Может показаться странным, что маленькая двенадцатилетняя девочка разрешает такие вопросы, но обстоятельства моей жизни сделали меня не по летам развитым ребенком. Я изучила законы о браке и пришла в негодование, узнав о рабском положении женщины.
Я принялась пытливо вглядываться в лица замужних женщин, подруг моей матери, и заметила, что на каждом виднелись печать зеленоглазого чудовища ревности и клеймо рабыни. Я дала обет на всю жизнь, что никогда не опущусь до этого унизительного состояния. Я всегда хранила его, даже когда он стоил мне отчуждения моей матери и превратного понимания всего света.

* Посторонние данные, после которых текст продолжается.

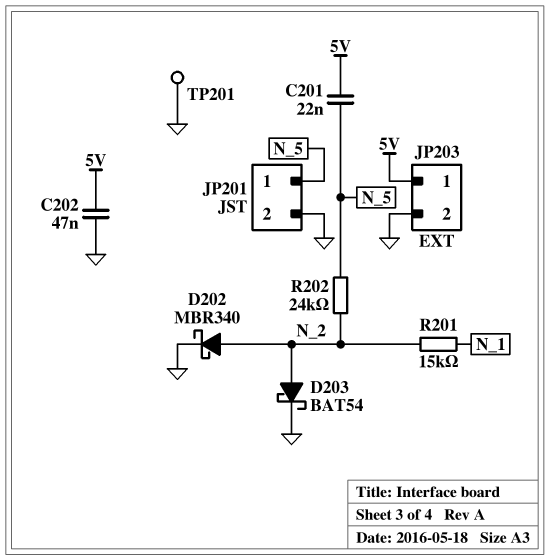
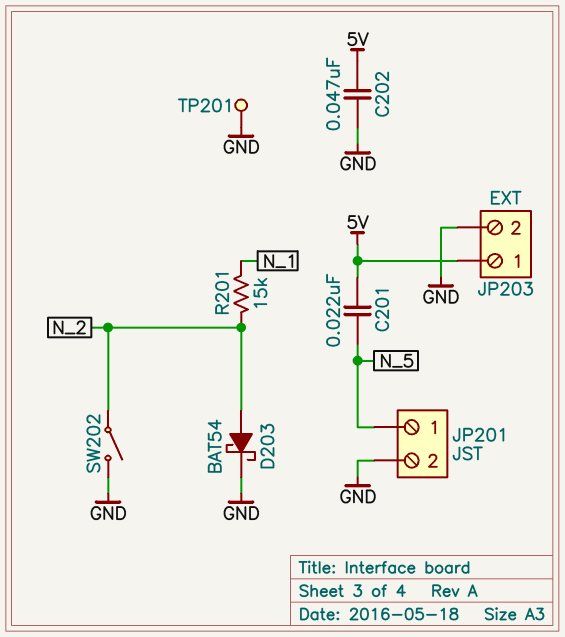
D202: schottky MBR340 (A N_2, K GND) -> none
R202: 24k (N_2, N_5) -> none
SW202: none -> switch (GND, N_2)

Одной из наилучших мер Советского правительства была отмена брака. Там двое людей расписываются в книге, а под подписью напечатано: “Эта подпись не возлагает никакой ответственности ни на одну из сторон и может быть аннулирована по желанию каждой из них”. Такой брак является единственным соглашением, на которое может пойти всякая свободолюбивая женщина, и единственной формой брака, под которой я когда-либо поставила бы свою подпись.
В настоящее время, я полагаю, мои идеи более или менее присущи каждой женщине со свободным разумом, но двадцать лет назад мой отказ выйти замуж и борьба за право женщины рожать детей вне брака, продемонстрированная на личном примере, создали значительные недоразумения.
Когда отцы семейства говорят, что они работают для того, чтобы оставить своим чадам много денег, я задаюсь вопросом, осознают ли они, что тем самым лишают жизнь своих детей волнующего духа предприимчивости. Ибо каждый доллар, завещаемый детям, делает их на столько же слабее. Самое прекрасное наследство, которое вы можете оставить своему чаду, — это дать ему возможность самому пробиться в жизни, стоять полностью на собственных ногах. Преподавание приводило нас с сестрой в богатейшие дома Сан-Франциско. Я не завидовала богатым детям, а, напротив, жалела их. Я поражалась мелочности и вздорности их жизни, и по сравнению с детьми миллионеров я, казалось, была в тысячу раз богаче всем, что делает жизнь достойной.
Моя первая любовь:
— Среди этих учеников было двое молодых людей. Один был молодой доктор, второй — химик. Химик был изумительно красив и носил восхитительное имя — Вернон. Мне было тогда одиннадцать лет, но, зачесывая волосы вверх и нося длинные платья, я выглядела старше. Я записала в свой дневник, что безумно, страстно влюблена, и полагаю, что со мной это действительно было. Сознавал ли это Вернон или нет, не знаю. В том возрасте я была слишком стыдлива, чтобы открыть свое увлечение. Мы ходили на балы и танцы, где почти каждый танец он танцевал со мной, а затем я бодрствовала до раннего утра, рассказывая своему дневнику об ужасающей дрожи, которую испытала, “носясь”, как я это излагала, “в его объятиях”. Днем он работал в аптеке на главной улице, и я исхаживала целые мили, чтобы лишний раз пройти мимо него. Иногда я набиралась достаточно храбрости, входила и спрашивала:
— Как вы поживаете?
Я разыскала дом, в котором он жил, и обычно убегала вечером посмотреть на свет в его окне. Это увлечение продолжалось два года, и я считала, что страдаю очень сильно. К концу второго года он объявил о своей предстоящей женитьбе на одной молодой девушке из оклендского общества. Я излила свое мучительное отчаяние на страницы дневника. Помню день свадьбы и свои чувства, когда увидала, как Вернон спускается из церковного придела с некрасивой девушкой под белым покрывалом. После этого я больше его не видела.
Когда я недавно в последний раз танцевала в Сан-Франциско, в мою уборную вошел какой-то мужчина с белоснежными волосами, но кажущийся совершенно молодым и чрезвычайно красивым. Я узнала его сразу. Это был Вернон. Я решила, что после всех минувших лет могу рассказать ему об увлечении своей молодости. Я думала, что это его позабавит, но он чрезвычайно испугался и заговорил о своей жене, неинтересной девушке, которая, оказывается, еще была жива и любовь к которой у него никогда не прекращалась. Как бесхитростно может протекать жизнь некоторых людей!